No, because the sentence fragment you're hyper-focusing is part of a sentence that clearly specifies 'citizens' in the part of the sentence you're ignoring. Meanwhile, a totally different sentence adresses the anchor babies question. You're twisting things like a lawyer here.
All persons born or naturalized in the United States, and subject to the jurisdiction thereof, are citizens of the United States and of the State wherein they reside.
So would you say that only blacks are entitled to 'equal protection' and not other races for that reason?
Irrelevant, the purpose of that part of the amendment was to extend citizenship to the recently freed and the tribes living on US soil only.
It's very relevant. If you say that what the 'purpose' was, limits the amendment, then that means that only blacks are entitled to equal protection - if only they are entitled to citizenship by birth.
No, because the sentence fragment you're hyper-focusing is part of a sentence that clearly specifies 'citizens' in the part of the sentence you're ignoring. Meanwhile, a totally different sentence adresses the anchor babies question.

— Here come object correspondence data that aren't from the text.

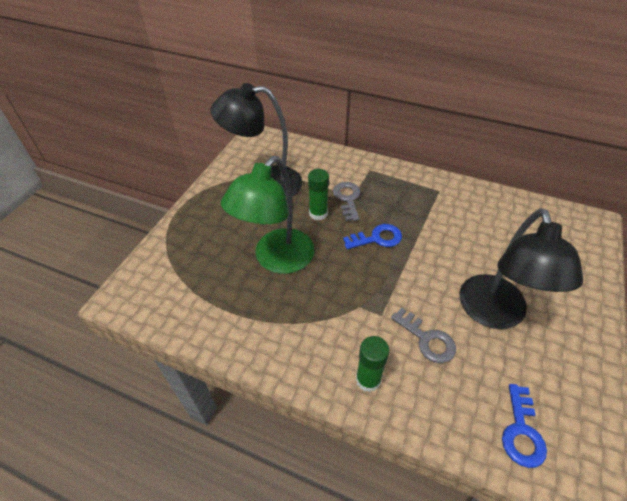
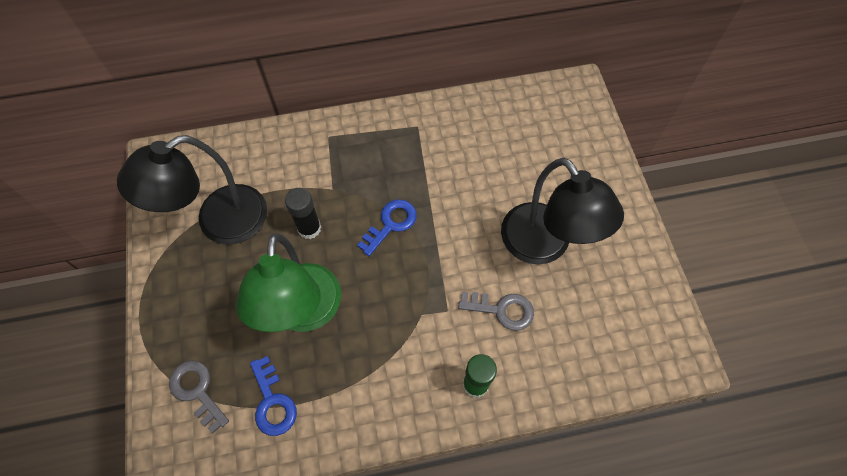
camera: 35 degrees left, 15 degrees up
(318, 213) = (309, 228): green glue stick -> black glue stick
(347, 199) = (328, 190): grey key -> grey key (197, 391)
(521, 431) = (619, 347): blue key -> blue key (272, 402)

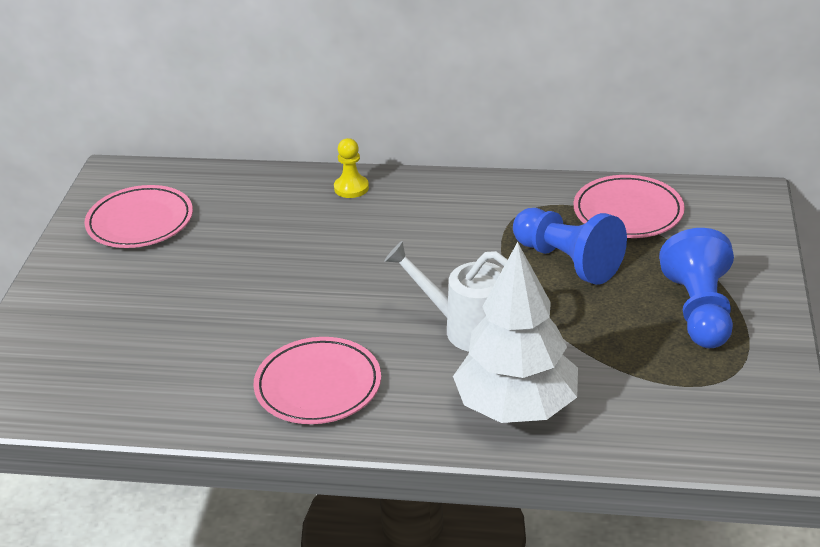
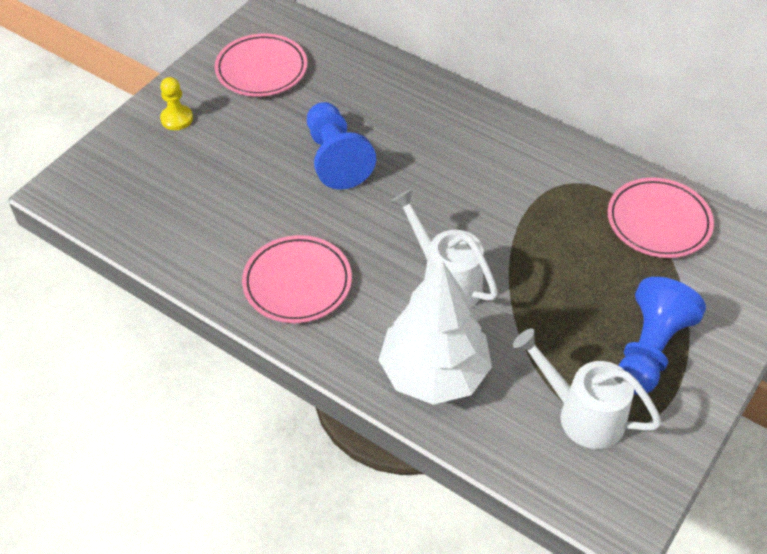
camera: 25 degrees right, 15 degrees up
(351, 188) = (442, 101): yellow pawn -> yellow pawn (177, 119)
(567, 261) = (571, 250): blue pawn -> blue pawn (336, 158)
(680, 384) = (582, 414): none -> white watering can

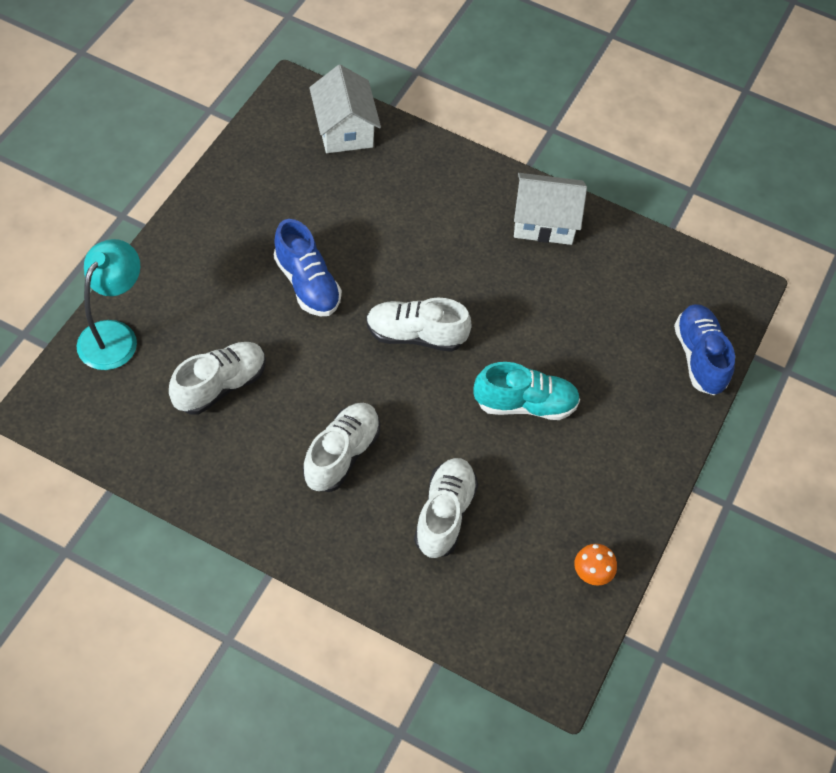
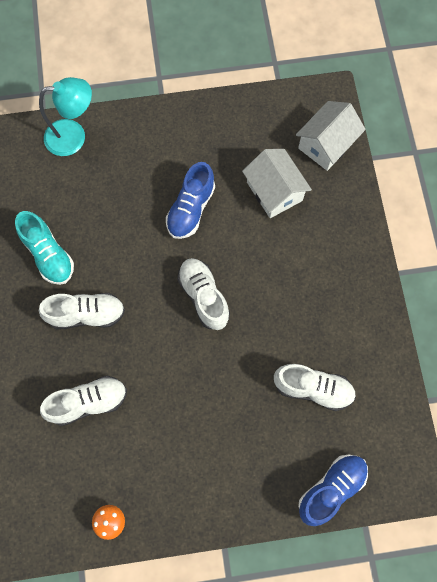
camera: 60 degrees right, 15 degrees up
(220, 385) = (83, 215): white shoe -> white shoe (313, 388)
(525, 404) = (204, 397): turquoise shoe -> turquoise shoe (49, 255)
(544, 222) = (358, 314): white house -> white house (274, 191)

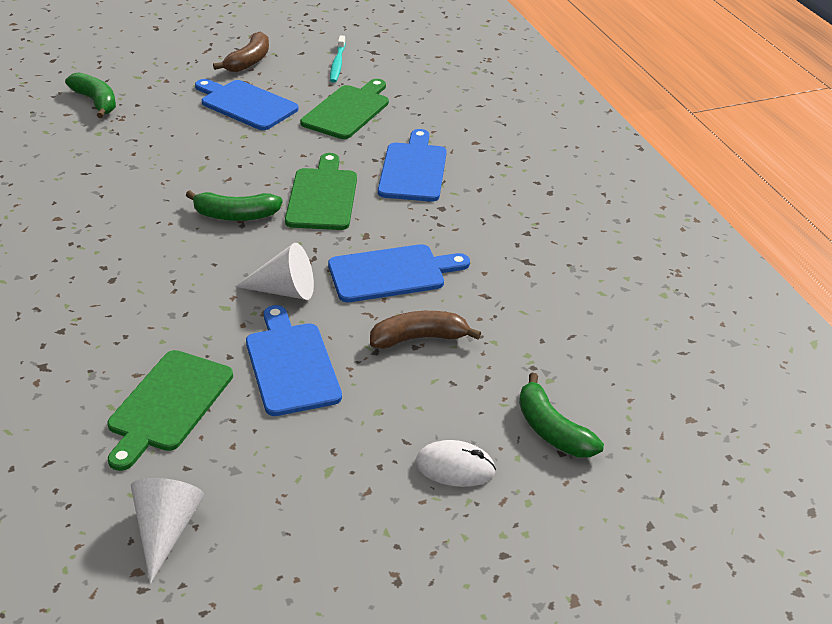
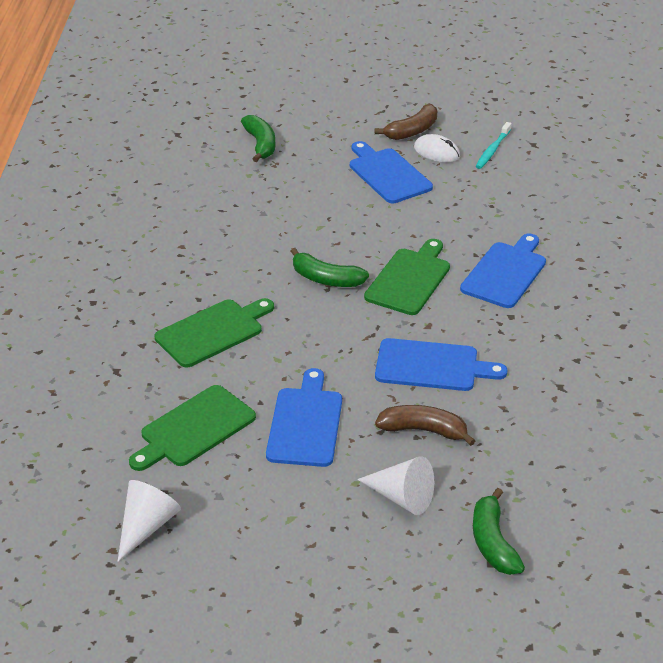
camera: 25 degrees right, 0 degrees up
(284, 290) = (333, 357): white cone -> white cone (402, 497)
(348, 111) = (476, 200): green cutting board -> green cutting board (213, 332)
(455, 467) = (393, 548): white mouse -> white mouse (436, 152)

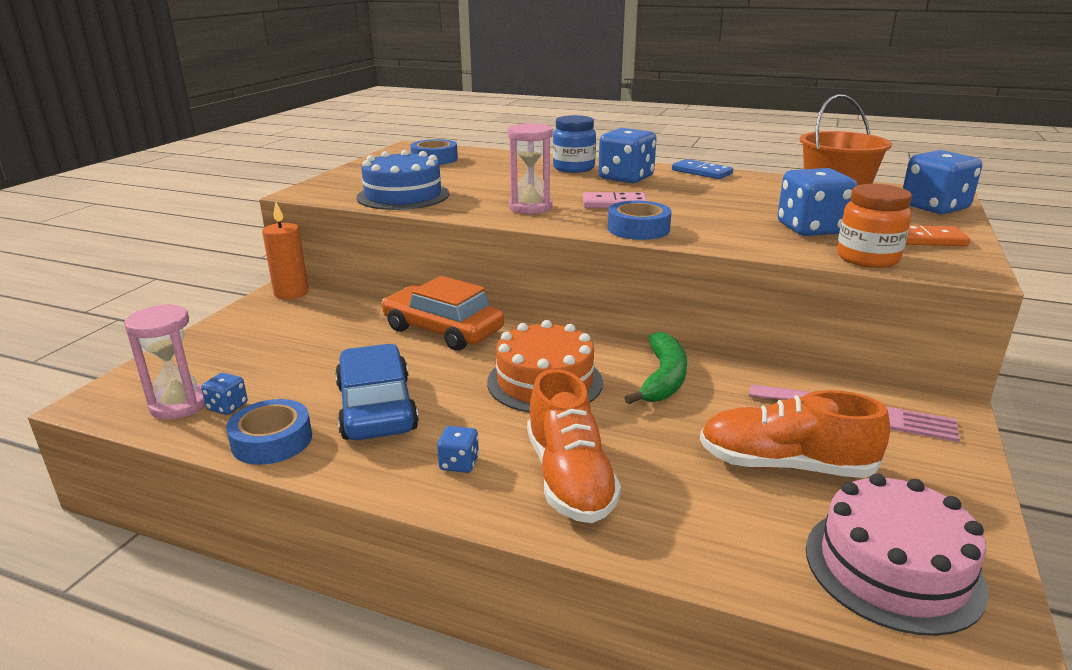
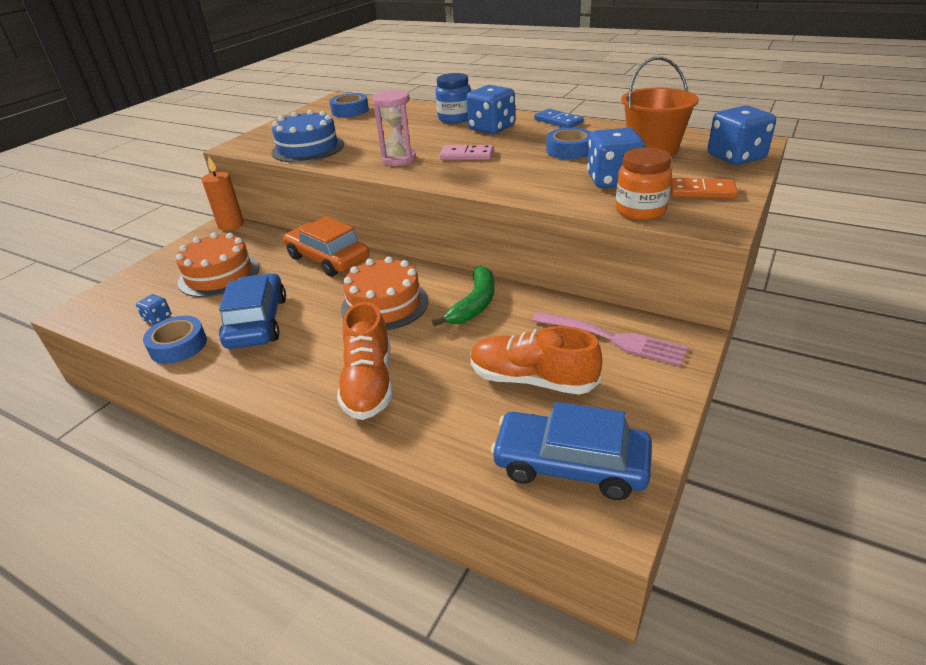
camera: 10 degrees right, 10 degrees up
(179, 405) = (127, 316): pink hourglass -> none
(298, 351) = (219, 275): none -> orange cake
(459, 463) = (297, 368): blue dice -> none
(638, 229) = (471, 180): blue tape -> blue tape (569, 150)
(893, 567) = (570, 464): pink cake -> blue car

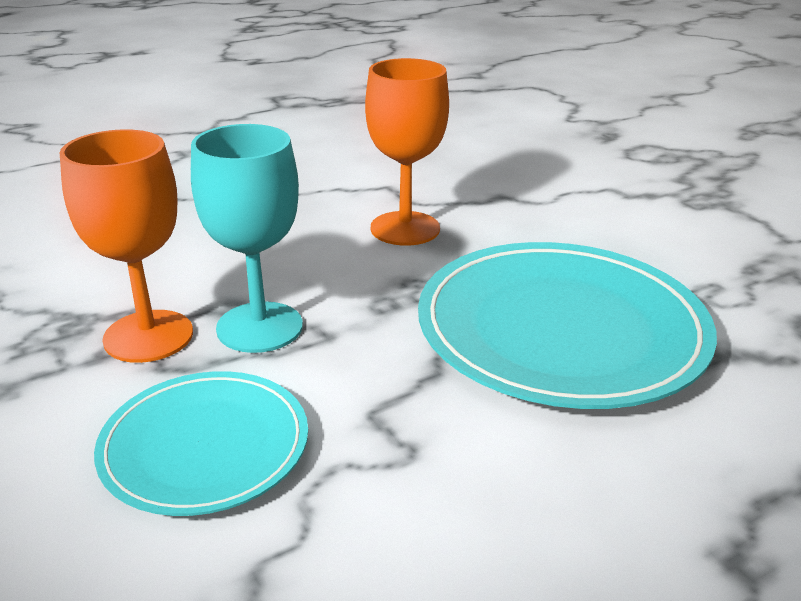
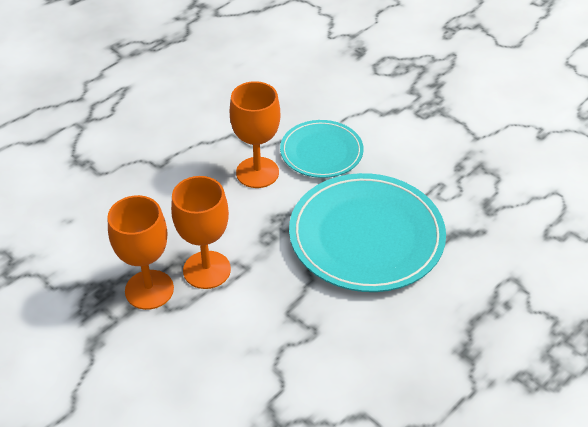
camera: 15 degrees left, 15 degrees up
(205, 446) = (216, 351): turquoise plate -> turquoise plate (321, 152)
(259, 327) = (207, 270): turquoise goblet -> orange goblet

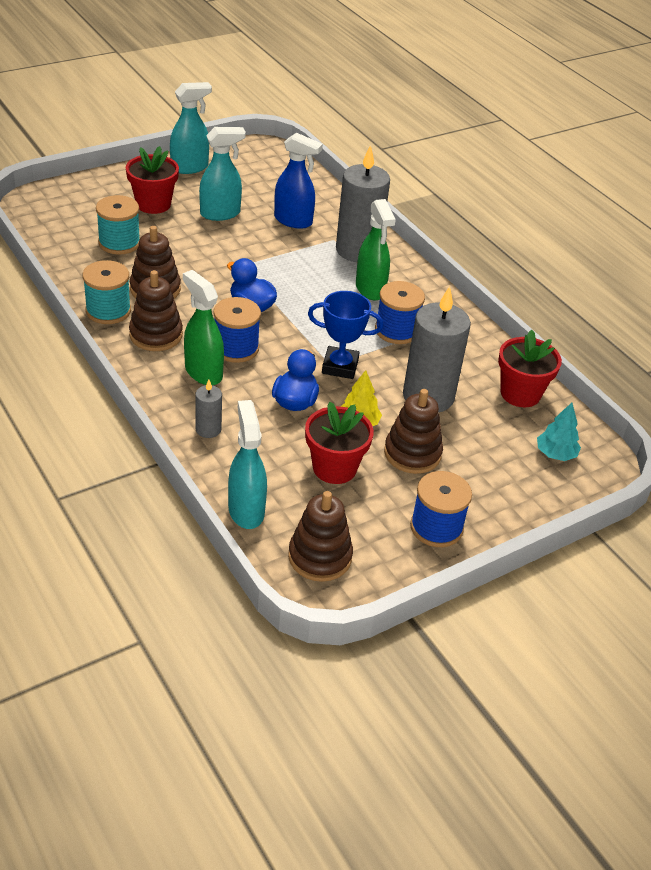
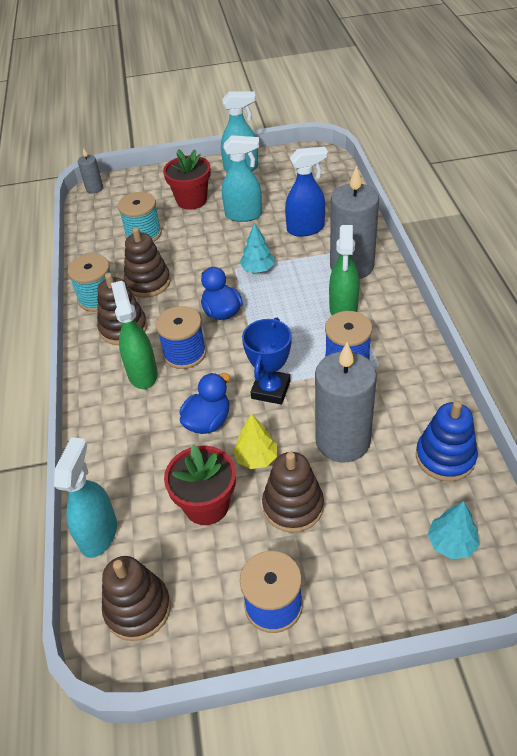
camera: 30 degrees right, 5 degrees up
(208, 429) = (114, 435): grey candle -> grey candle (94, 188)
(265, 263) = (258, 269): none -> turquoise tree
(293, 221) = (306, 229): blue spray bottle -> blue spray bottle turned 60 degrees counterclockwise
(340, 366) = (271, 390): blue trophy -> blue trophy turned 75 degrees clockwise
(520, 393) = (445, 457): red flower pot -> blue stacking toy

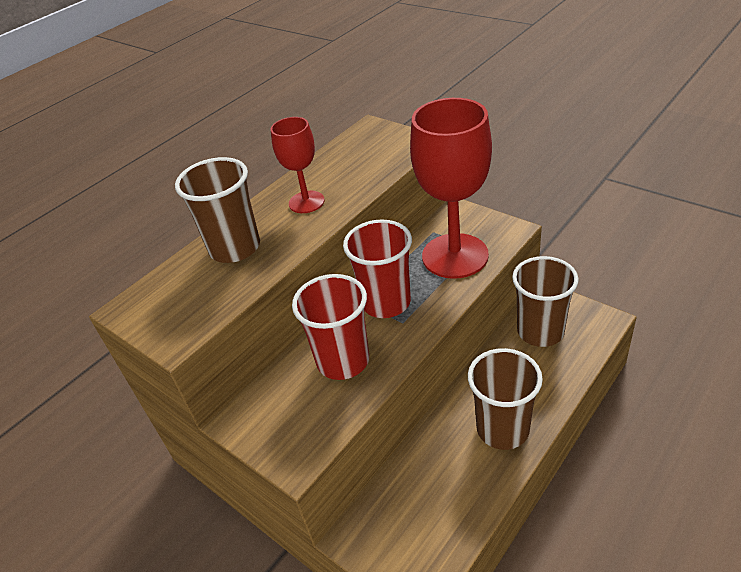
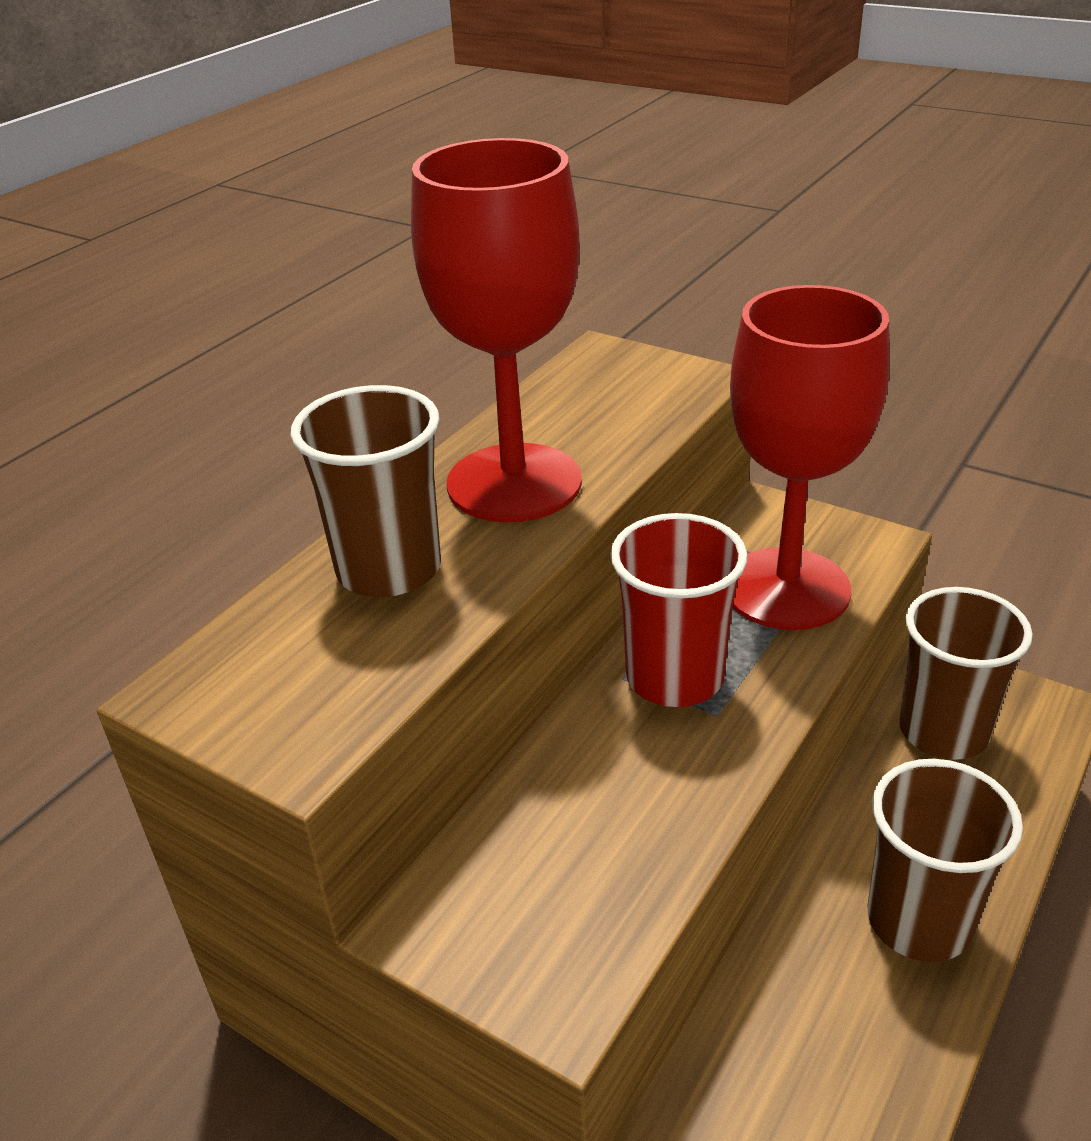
camera: 10 degrees left, 5 degrees down
(306, 202) = (514, 483): red goblet -> red goblet, size x1.91
(343, 361) = (615, 793): red cup -> none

You're twisting things like a lawyer here.
This?
What exactly am I ignoring?
LOL what? Cathy Newman is that you?
I didn't claim that this was what he WAS saying. I claimed that this was the logical conclusion from his argument.
If original, subjective intent limits the application of law, and the 14th amendment was designed to only protect blacks, isn't that obvious?
BTW, in case it's not obvious, I think birthright citizenship is possibly the dumbest idea known to man. But it does seem to be what it says.